**Dataset entries**:
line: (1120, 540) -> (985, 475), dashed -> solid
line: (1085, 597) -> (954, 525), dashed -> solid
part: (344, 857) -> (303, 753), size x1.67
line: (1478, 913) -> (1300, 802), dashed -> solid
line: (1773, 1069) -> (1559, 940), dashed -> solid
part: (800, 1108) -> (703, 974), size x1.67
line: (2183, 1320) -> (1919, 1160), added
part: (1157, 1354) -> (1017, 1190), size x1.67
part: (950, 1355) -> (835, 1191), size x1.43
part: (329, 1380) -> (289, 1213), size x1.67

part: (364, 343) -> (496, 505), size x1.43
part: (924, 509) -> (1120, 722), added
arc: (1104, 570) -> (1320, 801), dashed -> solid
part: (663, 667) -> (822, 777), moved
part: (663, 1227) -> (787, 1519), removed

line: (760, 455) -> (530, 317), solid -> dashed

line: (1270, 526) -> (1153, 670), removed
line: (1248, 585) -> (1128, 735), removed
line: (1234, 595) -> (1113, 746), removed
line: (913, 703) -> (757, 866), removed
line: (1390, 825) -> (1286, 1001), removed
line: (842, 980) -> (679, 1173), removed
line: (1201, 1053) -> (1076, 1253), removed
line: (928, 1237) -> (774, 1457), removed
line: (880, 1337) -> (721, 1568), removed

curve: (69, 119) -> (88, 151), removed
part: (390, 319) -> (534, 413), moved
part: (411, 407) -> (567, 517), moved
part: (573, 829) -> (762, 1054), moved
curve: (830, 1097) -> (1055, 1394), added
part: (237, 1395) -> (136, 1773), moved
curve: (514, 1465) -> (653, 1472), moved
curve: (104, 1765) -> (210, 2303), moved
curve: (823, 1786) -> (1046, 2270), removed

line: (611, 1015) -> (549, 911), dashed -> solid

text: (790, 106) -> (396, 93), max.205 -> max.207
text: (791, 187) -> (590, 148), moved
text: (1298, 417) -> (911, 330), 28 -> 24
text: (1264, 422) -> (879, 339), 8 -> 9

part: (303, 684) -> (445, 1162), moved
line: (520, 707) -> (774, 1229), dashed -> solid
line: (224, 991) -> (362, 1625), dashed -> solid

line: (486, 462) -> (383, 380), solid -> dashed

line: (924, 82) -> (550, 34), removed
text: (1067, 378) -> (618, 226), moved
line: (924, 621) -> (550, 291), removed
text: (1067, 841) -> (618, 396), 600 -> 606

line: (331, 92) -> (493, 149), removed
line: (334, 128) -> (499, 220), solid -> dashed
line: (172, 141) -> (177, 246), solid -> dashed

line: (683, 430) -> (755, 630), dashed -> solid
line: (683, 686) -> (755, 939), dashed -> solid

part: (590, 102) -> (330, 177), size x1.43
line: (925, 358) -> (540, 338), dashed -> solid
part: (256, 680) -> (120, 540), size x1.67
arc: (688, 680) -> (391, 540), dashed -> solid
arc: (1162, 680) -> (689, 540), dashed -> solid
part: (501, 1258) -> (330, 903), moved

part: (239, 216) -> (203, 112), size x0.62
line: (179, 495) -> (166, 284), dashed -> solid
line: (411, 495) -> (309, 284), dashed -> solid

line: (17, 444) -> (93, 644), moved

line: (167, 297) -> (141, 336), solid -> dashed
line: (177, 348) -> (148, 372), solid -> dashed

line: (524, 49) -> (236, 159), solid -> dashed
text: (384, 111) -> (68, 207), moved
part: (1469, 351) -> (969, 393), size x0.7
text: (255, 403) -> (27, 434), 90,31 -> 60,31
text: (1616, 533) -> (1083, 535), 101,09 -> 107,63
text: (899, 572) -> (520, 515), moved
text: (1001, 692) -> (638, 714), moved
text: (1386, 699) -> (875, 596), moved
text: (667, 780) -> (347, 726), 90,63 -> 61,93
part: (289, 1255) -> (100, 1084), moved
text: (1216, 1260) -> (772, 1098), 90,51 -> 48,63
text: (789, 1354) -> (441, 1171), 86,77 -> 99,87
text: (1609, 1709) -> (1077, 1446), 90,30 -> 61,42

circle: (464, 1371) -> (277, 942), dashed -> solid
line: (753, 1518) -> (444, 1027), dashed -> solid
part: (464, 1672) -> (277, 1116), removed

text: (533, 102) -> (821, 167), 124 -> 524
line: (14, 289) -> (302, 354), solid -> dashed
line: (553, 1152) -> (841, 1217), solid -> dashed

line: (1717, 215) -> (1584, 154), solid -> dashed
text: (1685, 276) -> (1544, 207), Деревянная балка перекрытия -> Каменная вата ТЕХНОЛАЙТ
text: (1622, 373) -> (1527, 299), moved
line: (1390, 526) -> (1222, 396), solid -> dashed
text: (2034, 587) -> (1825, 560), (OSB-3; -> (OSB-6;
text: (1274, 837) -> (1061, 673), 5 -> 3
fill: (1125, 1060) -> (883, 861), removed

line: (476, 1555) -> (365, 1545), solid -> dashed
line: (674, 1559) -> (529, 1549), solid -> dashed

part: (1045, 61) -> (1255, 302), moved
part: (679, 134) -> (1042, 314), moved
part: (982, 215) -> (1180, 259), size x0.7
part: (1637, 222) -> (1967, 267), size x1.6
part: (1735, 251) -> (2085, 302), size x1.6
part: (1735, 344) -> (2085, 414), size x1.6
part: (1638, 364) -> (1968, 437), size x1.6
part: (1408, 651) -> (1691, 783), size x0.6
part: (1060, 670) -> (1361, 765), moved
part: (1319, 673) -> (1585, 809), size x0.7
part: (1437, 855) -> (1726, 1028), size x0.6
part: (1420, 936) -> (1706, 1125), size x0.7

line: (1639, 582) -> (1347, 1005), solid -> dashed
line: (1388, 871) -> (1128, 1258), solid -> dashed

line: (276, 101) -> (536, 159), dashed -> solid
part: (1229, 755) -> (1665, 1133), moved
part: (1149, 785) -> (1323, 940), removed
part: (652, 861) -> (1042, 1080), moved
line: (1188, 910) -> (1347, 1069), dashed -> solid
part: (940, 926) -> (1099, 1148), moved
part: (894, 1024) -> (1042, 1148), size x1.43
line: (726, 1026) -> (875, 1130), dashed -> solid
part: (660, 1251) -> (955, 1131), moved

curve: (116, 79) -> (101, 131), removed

**Exercise prompt**: Write out every entry verbatim.

**Response to this task**:
line: (1120, 540) -> (985, 475), dashed -> solid
line: (1085, 597) -> (954, 525), dashed -> solid
part: (344, 857) -> (303, 753), size x1.67
line: (1478, 913) -> (1300, 802), dashed -> solid
line: (1773, 1069) -> (1559, 940), dashed -> solid
part: (800, 1108) -> (703, 974), size x1.67
line: (2183, 1320) -> (1919, 1160), added
part: (1157, 1354) -> (1017, 1190), size x1.67
part: (950, 1355) -> (835, 1191), size x1.43
part: (329, 1380) -> (289, 1213), size x1.67

part: (364, 343) -> (496, 505), size x1.43
part: (924, 509) -> (1120, 722), added
arc: (1104, 570) -> (1320, 801), dashed -> solid
part: (663, 667) -> (822, 777), moved
part: (663, 1227) -> (787, 1519), removed

line: (760, 455) -> (530, 317), solid -> dashed

line: (1270, 526) -> (1153, 670), removed
line: (1248, 585) -> (1128, 735), removed
line: (1234, 595) -> (1113, 746), removed
line: (913, 703) -> (757, 866), removed
line: (1390, 825) -> (1286, 1001), removed
line: (842, 980) -> (679, 1173), removed
line: (1201, 1053) -> (1076, 1253), removed
line: (928, 1237) -> (774, 1457), removed
line: (880, 1337) -> (721, 1568), removed

curve: (69, 119) -> (88, 151), removed
part: (390, 319) -> (534, 413), moved
part: (411, 407) -> (567, 517), moved
part: (573, 829) -> (762, 1054), moved
curve: (830, 1097) -> (1055, 1394), added
part: (237, 1395) -> (136, 1773), moved
curve: (514, 1465) -> (653, 1472), moved
curve: (104, 1765) -> (210, 2303), moved
curve: (823, 1786) -> (1046, 2270), removed

line: (611, 1015) -> (549, 911), dashed -> solid

text: (790, 106) -> (396, 93), max.205 -> max.207
text: (791, 187) -> (590, 148), moved
text: (1298, 417) -> (911, 330), 28 -> 24
text: (1264, 422) -> (879, 339), 8 -> 9

part: (303, 684) -> (445, 1162), moved
line: (520, 707) -> (774, 1229), dashed -> solid
line: (224, 991) -> (362, 1625), dashed -> solid

line: (486, 462) -> (383, 380), solid -> dashed

line: (924, 82) -> (550, 34), removed
text: (1067, 378) -> (618, 226), moved
line: (924, 621) -> (550, 291), removed
text: (1067, 841) -> (618, 396), 600 -> 606

line: (331, 92) -> (493, 149), removed
line: (334, 128) -> (499, 220), solid -> dashed
line: (172, 141) -> (177, 246), solid -> dashed

line: (683, 430) -> (755, 630), dashed -> solid
line: (683, 686) -> (755, 939), dashed -> solid

part: (590, 102) -> (330, 177), size x1.43
line: (925, 358) -> (540, 338), dashed -> solid
part: (256, 680) -> (120, 540), size x1.67
arc: (688, 680) -> (391, 540), dashed -> solid
arc: (1162, 680) -> (689, 540), dashed -> solid
part: (501, 1258) -> (330, 903), moved

part: (239, 216) -> (203, 112), size x0.62
line: (179, 495) -> (166, 284), dashed -> solid
line: (411, 495) -> (309, 284), dashed -> solid

line: (17, 444) -> (93, 644), moved

line: (167, 297) -> (141, 336), solid -> dashed
line: (177, 348) -> (148, 372), solid -> dashed

line: (524, 49) -> (236, 159), solid -> dashed
text: (384, 111) -> (68, 207), moved
part: (1469, 351) -> (969, 393), size x0.7
text: (255, 403) -> (27, 434), 90,31 -> 60,31
text: (1616, 533) -> (1083, 535), 101,09 -> 107,63
text: (899, 572) -> (520, 515), moved
text: (1001, 692) -> (638, 714), moved
text: (1386, 699) -> (875, 596), moved
text: (667, 780) -> (347, 726), 90,63 -> 61,93
part: (289, 1255) -> (100, 1084), moved
text: (1216, 1260) -> (772, 1098), 90,51 -> 48,63
text: (789, 1354) -> (441, 1171), 86,77 -> 99,87
text: (1609, 1709) -> (1077, 1446), 90,30 -> 61,42

circle: (464, 1371) -> (277, 942), dashed -> solid
line: (753, 1518) -> (444, 1027), dashed -> solid
part: (464, 1672) -> (277, 1116), removed

text: (533, 102) -> (821, 167), 124 -> 524
line: (14, 289) -> (302, 354), solid -> dashed
line: (553, 1152) -> (841, 1217), solid -> dashed

line: (1717, 215) -> (1584, 154), solid -> dashed
text: (1685, 276) -> (1544, 207), Деревянная балка перекрытия -> Каменная вата ТЕХНОЛАЙТ
text: (1622, 373) -> (1527, 299), moved
line: (1390, 526) -> (1222, 396), solid -> dashed
text: (2034, 587) -> (1825, 560), (OSB-3; -> (OSB-6;
text: (1274, 837) -> (1061, 673), 5 -> 3
fill: (1125, 1060) -> (883, 861), removed

line: (476, 1555) -> (365, 1545), solid -> dashed
line: (674, 1559) -> (529, 1549), solid -> dashed

part: (1045, 61) -> (1255, 302), moved
part: (679, 134) -> (1042, 314), moved
part: (982, 215) -> (1180, 259), size x0.7
part: (1637, 222) -> (1967, 267), size x1.6
part: (1735, 251) -> (2085, 302), size x1.6
part: (1735, 344) -> (2085, 414), size x1.6
part: (1638, 364) -> (1968, 437), size x1.6
part: (1408, 651) -> (1691, 783), size x0.6
part: (1060, 670) -> (1361, 765), moved
part: (1319, 673) -> (1585, 809), size x0.7
part: (1437, 855) -> (1726, 1028), size x0.6
part: (1420, 936) -> (1706, 1125), size x0.7

line: (1639, 582) -> (1347, 1005), solid -> dashed
line: (1388, 871) -> (1128, 1258), solid -> dashed

line: (276, 101) -> (536, 159), dashed -> solid
part: (1229, 755) -> (1665, 1133), moved
part: (1149, 785) -> (1323, 940), removed
part: (652, 861) -> (1042, 1080), moved
line: (1188, 910) -> (1347, 1069), dashed -> solid
part: (940, 926) -> (1099, 1148), moved
part: (894, 1024) -> (1042, 1148), size x1.43
line: (726, 1026) -> (875, 1130), dashed -> solid
part: (660, 1251) -> (955, 1131), moved

curve: (116, 79) -> (101, 131), removed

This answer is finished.